Face à cette décadence des valeurs, les plus farouches défenseurs d'une certaine conception de la littérature se raccrochent à la seule définition qui semblait très bien fonctionner jusqu'à présent : un auteur est une personne qui écrit des textes qui sont publiés par un éditeur. Là où l'éditeur n'a plus sa place, il ne peut pas y avoir d'auteur possible. L'avis d'un lecteur ne peut pas – ne doit pas – se substituer aussi impunément au regard éclairé d'un vrai professionnel des mots ! Toute relation directe entre un lecteur et un auteur ne peut être qu'un phénomène contre nature ! Car écrire un livre, ce n'est pas qu'écrire : c'est surtout avoir eu l'intention, savante ou prodigieuse, d'écrire un « bon » livre ! C'est être au courant des codes, de ce qui s'enseigne en faculté de Lettres, de la bonne façon de savoir aligner les bons mots et maîtriser les bonnes tournures de phrases ; c'est connaître les techniques et les théories sur tout ce qui fait la différence entre un simple texte que l'on écrit et un véritable texte de littérature, et se soumettre ainsi à la critique et au jugement de celles et ceux qui savent, celles et ceux qui détiennent la seule et unique vérité, et donc le pouvoir d'anoblir un auteur en « écrivain », ou de reléguer ses textes vulgaires au rang d' « écrits vains ». Sauf que là où résonnent si bien les théories, la dictature de la pensée n'est jamais si loin.

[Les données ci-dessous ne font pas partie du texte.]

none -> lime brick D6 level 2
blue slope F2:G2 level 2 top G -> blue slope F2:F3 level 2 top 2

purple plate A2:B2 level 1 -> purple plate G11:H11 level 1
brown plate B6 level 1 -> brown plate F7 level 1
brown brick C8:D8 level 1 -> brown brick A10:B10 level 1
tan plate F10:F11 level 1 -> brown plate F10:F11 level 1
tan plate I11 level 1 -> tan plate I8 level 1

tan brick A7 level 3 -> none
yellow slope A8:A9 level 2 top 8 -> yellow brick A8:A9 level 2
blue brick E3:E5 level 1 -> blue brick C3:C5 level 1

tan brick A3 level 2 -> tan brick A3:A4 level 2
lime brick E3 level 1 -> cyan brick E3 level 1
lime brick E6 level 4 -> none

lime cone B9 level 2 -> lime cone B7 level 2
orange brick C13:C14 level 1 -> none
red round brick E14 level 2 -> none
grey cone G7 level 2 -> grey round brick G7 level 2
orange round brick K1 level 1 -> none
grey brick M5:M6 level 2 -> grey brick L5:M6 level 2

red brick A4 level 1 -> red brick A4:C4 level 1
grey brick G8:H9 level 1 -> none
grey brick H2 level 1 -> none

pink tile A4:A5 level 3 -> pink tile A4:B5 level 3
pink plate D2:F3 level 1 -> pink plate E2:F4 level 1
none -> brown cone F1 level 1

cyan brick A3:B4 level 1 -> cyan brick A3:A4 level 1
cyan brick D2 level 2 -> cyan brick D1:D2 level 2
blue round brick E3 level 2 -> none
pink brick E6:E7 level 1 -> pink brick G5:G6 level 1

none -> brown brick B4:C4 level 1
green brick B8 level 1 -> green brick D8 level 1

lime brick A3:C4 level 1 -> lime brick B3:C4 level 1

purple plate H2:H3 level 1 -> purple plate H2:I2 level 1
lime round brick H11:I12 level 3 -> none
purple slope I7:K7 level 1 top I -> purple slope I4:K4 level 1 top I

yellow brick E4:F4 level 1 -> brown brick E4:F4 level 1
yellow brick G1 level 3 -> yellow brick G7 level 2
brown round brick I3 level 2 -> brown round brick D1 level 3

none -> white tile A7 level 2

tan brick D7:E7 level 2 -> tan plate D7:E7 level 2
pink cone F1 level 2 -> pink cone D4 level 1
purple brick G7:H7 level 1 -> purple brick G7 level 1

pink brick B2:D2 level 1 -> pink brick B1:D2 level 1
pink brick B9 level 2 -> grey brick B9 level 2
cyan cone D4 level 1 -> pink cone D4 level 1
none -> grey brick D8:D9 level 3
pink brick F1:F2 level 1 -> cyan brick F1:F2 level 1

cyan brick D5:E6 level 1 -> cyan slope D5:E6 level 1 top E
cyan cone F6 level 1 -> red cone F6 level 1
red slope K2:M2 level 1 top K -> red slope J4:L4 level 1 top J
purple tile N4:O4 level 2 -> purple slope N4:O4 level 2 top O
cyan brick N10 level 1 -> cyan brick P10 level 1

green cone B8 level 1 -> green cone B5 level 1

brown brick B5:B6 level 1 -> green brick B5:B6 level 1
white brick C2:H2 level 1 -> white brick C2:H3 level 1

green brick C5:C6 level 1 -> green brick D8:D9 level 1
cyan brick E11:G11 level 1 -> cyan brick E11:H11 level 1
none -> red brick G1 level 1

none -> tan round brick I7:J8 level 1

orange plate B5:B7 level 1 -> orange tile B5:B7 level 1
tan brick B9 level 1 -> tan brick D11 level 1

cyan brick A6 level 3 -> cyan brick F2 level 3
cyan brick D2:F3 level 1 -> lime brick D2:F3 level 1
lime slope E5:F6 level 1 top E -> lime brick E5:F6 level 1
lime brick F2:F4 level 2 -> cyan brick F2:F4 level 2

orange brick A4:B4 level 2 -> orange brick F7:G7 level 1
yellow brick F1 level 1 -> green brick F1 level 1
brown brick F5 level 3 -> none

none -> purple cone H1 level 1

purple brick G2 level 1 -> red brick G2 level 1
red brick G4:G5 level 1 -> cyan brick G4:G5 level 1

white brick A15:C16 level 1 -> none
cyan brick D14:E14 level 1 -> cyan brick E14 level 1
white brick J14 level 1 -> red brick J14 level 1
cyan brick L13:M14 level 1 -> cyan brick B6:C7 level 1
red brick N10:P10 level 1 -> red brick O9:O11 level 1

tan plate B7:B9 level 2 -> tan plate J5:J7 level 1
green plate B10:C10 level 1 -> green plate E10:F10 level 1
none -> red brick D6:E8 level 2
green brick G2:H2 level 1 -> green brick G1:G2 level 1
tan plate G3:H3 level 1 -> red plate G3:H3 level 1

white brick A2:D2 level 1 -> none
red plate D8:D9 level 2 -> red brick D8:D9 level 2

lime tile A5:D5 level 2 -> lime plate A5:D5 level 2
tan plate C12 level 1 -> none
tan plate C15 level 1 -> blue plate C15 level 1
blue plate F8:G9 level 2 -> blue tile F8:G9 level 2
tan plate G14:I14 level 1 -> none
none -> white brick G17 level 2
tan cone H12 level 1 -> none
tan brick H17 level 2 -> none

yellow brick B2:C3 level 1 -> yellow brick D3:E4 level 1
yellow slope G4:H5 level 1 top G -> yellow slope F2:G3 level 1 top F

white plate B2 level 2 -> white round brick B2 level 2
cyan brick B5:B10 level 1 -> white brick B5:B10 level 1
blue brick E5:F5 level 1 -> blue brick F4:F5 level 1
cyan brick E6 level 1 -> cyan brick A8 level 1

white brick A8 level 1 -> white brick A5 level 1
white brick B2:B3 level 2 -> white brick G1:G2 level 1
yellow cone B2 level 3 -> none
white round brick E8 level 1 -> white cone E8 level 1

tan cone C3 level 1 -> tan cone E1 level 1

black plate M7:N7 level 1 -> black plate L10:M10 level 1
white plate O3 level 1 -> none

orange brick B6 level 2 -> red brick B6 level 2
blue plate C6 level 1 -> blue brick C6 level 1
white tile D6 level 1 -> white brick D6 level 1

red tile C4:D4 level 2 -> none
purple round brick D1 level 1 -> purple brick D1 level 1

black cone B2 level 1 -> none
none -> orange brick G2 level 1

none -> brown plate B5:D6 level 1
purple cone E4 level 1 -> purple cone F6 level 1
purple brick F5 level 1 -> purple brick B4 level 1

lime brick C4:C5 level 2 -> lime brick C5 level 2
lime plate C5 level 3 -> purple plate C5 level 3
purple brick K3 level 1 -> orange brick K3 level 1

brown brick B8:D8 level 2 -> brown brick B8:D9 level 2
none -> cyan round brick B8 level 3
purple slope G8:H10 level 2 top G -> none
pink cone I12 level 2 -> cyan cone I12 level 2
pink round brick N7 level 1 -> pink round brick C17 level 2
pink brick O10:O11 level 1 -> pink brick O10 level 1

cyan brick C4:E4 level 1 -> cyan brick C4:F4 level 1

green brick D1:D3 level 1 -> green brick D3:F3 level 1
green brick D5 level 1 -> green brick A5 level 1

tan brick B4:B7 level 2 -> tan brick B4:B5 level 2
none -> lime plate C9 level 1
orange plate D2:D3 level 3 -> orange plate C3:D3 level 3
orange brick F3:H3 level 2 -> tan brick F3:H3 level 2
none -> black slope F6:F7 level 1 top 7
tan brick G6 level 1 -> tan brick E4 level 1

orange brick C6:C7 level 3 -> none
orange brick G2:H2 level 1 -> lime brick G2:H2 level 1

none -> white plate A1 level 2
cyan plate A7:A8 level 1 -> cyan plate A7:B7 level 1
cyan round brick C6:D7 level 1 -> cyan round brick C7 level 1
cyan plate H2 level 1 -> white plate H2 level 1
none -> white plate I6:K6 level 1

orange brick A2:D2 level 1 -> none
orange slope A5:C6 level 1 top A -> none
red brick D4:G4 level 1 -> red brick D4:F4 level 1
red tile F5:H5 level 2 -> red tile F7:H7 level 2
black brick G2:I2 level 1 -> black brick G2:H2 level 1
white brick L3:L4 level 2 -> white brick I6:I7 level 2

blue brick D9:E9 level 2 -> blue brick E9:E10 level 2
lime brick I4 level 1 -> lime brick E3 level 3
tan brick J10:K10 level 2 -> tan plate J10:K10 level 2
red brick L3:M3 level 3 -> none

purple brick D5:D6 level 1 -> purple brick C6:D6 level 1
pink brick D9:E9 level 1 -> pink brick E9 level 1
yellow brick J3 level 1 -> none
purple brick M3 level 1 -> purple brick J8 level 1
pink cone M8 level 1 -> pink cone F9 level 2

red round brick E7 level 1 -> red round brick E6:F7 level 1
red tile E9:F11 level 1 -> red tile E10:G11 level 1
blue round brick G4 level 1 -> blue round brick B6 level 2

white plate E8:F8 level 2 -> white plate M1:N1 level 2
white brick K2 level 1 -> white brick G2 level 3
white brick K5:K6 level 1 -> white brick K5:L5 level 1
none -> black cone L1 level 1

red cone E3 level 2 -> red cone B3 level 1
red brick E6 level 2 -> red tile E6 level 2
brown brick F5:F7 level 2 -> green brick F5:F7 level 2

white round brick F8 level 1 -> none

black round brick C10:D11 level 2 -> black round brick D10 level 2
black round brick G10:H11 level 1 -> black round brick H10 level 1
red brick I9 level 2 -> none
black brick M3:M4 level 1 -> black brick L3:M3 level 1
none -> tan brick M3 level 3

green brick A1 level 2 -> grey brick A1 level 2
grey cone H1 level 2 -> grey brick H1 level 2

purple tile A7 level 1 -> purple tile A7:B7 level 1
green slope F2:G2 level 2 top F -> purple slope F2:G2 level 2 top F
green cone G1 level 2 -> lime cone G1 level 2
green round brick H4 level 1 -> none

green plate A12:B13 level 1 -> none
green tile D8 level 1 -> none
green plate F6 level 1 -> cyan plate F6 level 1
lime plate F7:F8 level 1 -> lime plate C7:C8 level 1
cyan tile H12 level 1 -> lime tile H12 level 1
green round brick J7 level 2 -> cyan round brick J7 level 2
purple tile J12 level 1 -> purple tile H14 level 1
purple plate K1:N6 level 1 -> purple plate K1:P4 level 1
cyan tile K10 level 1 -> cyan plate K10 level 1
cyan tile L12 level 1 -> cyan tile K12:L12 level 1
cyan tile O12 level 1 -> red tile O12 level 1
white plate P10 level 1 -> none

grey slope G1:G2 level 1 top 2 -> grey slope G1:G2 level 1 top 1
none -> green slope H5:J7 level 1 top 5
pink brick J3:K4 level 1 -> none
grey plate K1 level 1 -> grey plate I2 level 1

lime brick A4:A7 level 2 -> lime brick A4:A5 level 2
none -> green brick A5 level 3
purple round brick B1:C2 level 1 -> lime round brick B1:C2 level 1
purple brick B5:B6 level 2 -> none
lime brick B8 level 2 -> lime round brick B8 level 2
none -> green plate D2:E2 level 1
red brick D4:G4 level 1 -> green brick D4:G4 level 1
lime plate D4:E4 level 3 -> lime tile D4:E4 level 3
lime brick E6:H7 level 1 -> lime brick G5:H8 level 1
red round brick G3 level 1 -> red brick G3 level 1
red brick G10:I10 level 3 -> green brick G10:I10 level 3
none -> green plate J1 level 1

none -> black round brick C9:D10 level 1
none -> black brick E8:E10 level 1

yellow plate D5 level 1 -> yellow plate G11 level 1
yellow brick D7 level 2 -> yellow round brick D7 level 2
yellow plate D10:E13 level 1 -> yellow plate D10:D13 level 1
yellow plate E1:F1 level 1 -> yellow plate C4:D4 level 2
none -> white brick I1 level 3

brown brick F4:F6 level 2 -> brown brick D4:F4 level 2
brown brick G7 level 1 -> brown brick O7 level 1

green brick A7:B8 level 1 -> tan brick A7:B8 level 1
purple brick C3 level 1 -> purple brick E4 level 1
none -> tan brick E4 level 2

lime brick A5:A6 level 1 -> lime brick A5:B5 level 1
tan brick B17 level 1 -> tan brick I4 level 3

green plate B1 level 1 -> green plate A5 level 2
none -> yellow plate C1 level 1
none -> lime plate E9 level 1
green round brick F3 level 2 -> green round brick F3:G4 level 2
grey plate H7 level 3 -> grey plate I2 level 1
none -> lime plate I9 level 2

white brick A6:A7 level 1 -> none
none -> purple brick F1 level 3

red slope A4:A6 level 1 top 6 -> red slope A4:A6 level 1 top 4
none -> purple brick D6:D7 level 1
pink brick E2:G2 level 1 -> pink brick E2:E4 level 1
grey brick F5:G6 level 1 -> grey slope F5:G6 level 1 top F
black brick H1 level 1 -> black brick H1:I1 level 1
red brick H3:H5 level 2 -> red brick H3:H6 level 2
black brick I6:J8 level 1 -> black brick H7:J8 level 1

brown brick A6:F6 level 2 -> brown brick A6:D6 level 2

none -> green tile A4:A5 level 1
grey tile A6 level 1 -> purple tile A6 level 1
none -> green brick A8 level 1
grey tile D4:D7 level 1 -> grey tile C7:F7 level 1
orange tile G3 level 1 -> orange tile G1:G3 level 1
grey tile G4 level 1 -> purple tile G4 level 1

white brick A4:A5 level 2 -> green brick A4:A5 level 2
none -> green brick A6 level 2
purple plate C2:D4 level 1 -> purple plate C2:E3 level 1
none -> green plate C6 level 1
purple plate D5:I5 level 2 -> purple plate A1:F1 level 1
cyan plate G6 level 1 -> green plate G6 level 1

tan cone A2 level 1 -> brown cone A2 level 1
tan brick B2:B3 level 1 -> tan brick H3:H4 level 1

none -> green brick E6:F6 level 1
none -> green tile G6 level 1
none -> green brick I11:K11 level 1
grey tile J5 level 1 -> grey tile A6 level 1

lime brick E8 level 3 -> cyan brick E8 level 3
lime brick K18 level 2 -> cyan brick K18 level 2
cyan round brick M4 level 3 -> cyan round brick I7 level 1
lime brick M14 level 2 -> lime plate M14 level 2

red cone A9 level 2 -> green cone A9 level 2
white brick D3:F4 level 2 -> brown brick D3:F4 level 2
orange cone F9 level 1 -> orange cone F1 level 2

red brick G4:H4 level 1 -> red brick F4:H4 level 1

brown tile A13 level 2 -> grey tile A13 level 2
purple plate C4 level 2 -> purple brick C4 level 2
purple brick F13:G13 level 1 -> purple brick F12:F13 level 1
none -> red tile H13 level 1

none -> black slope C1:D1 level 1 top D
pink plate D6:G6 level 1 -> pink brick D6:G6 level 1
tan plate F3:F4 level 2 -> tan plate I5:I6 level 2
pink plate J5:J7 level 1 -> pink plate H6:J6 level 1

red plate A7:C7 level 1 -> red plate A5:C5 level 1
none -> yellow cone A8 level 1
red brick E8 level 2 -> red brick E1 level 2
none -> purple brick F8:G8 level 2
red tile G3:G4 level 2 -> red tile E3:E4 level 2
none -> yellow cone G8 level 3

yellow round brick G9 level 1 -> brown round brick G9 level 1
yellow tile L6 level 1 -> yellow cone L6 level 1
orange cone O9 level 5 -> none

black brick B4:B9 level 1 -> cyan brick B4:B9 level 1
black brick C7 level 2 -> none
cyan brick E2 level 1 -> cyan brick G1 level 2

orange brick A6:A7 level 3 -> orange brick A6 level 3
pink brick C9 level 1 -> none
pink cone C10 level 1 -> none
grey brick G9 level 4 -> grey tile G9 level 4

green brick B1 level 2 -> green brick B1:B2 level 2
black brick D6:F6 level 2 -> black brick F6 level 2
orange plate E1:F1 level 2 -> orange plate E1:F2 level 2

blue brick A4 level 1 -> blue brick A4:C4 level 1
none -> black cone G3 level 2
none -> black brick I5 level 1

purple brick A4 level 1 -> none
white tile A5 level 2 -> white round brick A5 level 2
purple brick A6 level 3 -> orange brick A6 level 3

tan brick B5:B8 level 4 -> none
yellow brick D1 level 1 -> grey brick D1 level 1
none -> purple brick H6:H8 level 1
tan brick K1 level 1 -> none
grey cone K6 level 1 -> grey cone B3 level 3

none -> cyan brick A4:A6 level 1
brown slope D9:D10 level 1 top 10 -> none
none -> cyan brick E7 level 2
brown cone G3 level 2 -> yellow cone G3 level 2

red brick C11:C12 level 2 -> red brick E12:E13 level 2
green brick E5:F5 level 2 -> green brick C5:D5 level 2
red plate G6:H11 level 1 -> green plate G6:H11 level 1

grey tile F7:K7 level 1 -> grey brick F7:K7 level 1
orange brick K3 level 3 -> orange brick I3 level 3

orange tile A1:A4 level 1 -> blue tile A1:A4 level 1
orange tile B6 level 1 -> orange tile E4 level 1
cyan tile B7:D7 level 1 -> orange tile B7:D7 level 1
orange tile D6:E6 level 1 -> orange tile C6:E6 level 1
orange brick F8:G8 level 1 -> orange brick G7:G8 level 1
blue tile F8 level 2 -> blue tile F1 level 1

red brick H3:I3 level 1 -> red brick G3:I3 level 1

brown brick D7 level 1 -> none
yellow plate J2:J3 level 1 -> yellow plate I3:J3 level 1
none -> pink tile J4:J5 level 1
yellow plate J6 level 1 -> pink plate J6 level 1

Être un auteur, aujourd'hui, est ce trouver soi-même son propre lectorat ?

Juger un texte est toujours un exercice bien différent que de l'aimer. À s'émouvoir par raison, on se calfeutre l'émotion. À s'accrocher à des idées fixes, on prend forcément le risque de renier un monde en pleine mutation. Non, être un auteur, ce n'est pas nécessairement avoir un éditeur ! Non, ce n'est pas non plus forcément avoir une idée bien formatée de ce qu'est et de ce que doit être un bon livre ! Être un auteur, aujourd'hui, c'est explorer des pistes, c'est écrire en toute liberté et trouver soi-même son propre lectorat, là où l'implacable réalité des chiffres de l'édition actuelle avance que 500 000 ouvrages seraient refusés chaque année par les maisons d'édition, qu'un nouveau roman ne se vend en moyenne, en France, qu’à 700 exemplaires, qu'un nouveau livre qui ne se démarque pas des autres en moins d'un mois en librairie a toutes les chances de finir au pilon dans les semaines qui suivent, et que l'auteur reste systématiquement le moins bien rétribué de tous les maillons de la chaîne du livre, avec 8% du prix du livre seulement qui lui reviennent en tant que droits d'auteur.

Les livres sont devenus des produits de consommation, voire de surconsommation. En 2012, rien qu’en France, un nouveau livre a été publié toutes les 7 minutes (source BNF, entrées au dépôt légal des livres). La culture a définitivement cédé aux diktats de la rentabilité. Une maison d’édition a beau aimer les Lettres, ce sont toujours les chiffres des bilans comptables qui auront le dernier mot : pour survivre en tant qu’entreprise, soit il faut publier des livres qui se vont se vendre (quel sera le prochain best-seller ?), soit il faut publier le plus de livres possible en s’assurant de faire une marge bénéficiaire dès le premier exemplaire tiré (référez-vous à la stratégie du géant Amazon, ou simplement à l’éditeur Édilivre, qui se vante d’être le premier éditeur de France).

C’est le lecteur qui fait de celui qui écrit un auteur. Simplement par le plaisir qu’il lui procure.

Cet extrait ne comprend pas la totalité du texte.